The Falcons (5-1) were left to wonder why their punt protection broke down against New Orleans (2-4) when such plays seemed routine in their five previous games.

"The mistakes were ones we executed before, so why did they come up tonight?" said first-year Falcons coach Dan Quinn, speaking for the first time after a loss. "For us to have those come up tonight is hard. I'm going to give a lot of credit to New Orleans, just in terms of the effort they played with. We knew it would be a battle."

Some things we learned from the Saints' surprising triumph over rival Atlanta:

BETTER BREES: There have been questions about the extent to which a Week 2 throwing shoulder injury to Brees was affecting his performance. His efficiency against the Falcons -- 30 of 39 for 312 yards, one TD and no interceptions -- should quiet such talk going forward, particularly with the Saints having about 10 days until their next game at Indianapolis. Brees summed up the performance of the Saints' offense as "validation," adding, "For it all to come together like that, it just gives us a glimpse of what we can be."

MR. JONES: Receiver Julio Jones continues to play through a nagging hamstring injury, and also continues to look a bit diminished relative to the torrid start he had before the injury. Falcons QB Matt Ryan threw to Jones 10 times, but four of those passes fell incomplete. He finished with a respectable six catches for 93 yards, but did not have a touchdown or any truly pivotal plays.

RUSHING RYAN: The Saints have struggled to mount a pass rush much of this season, but with a multiple-score lead and the crowd behind them in the second half, New Orleans went after Ryan with abandon and sacked him five times. Defensive end Cameron Jordan had three sacks, including a strip and fumble recovery.

FREEMAN'S FORM: Second-year running back Devonta Freeman once again turned in a solid performance. He gained 100 yards on the ground, highlighted by his 25-yard TD early in the fourth quarter. He also finished with a team-high eight catches for 56 yards, including a 13-yard touchdown. His performance was overshadowed by teammates' mistakes, including a lost fumble by fellow running back Tevin Coleman on the New Orleans 9, then another on a bad snap by James Stone at the New Orleans 17.

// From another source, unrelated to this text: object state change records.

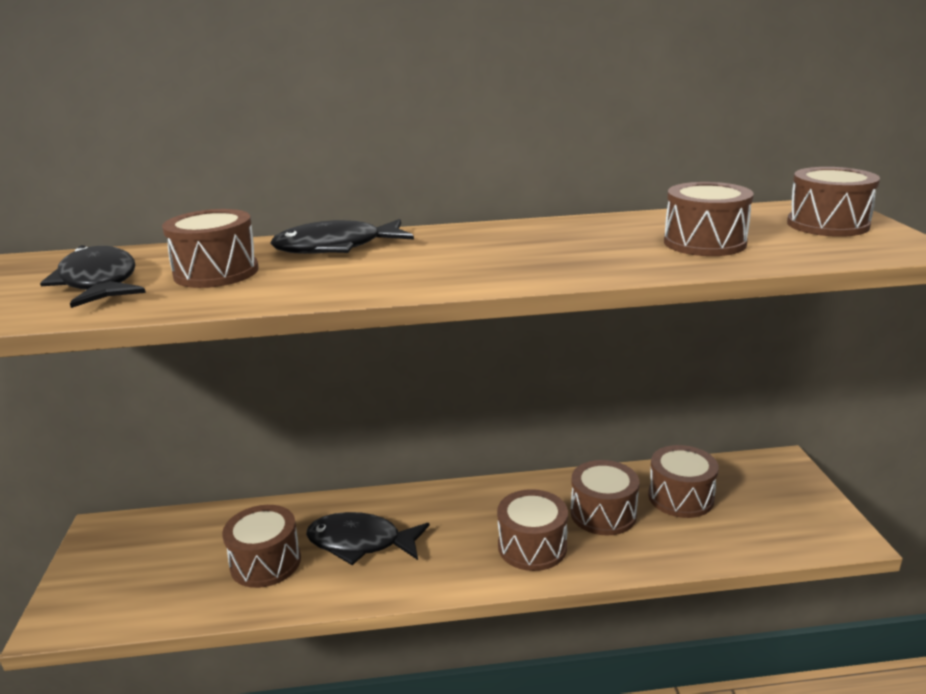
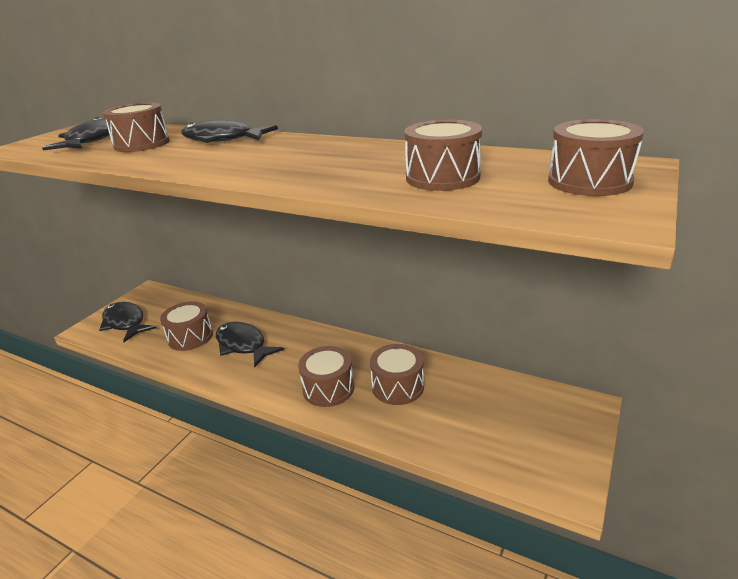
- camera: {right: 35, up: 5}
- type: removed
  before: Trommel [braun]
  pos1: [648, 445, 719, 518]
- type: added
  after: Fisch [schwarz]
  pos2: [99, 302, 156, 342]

BIG BEN: Tight end Ben Watson, now more active in the passing game since Jimmy Graham was traded away, gained a career-high 127 yards receiving while tying a career-high with 10 catches. The 12th-year veteran also had a touchdown catch on a fourth-and-goal play late in the third quarter. "Either his number was called or he was just getting open," Brees said of Watson. "He was getting some opportunities and, man, he made the most of it."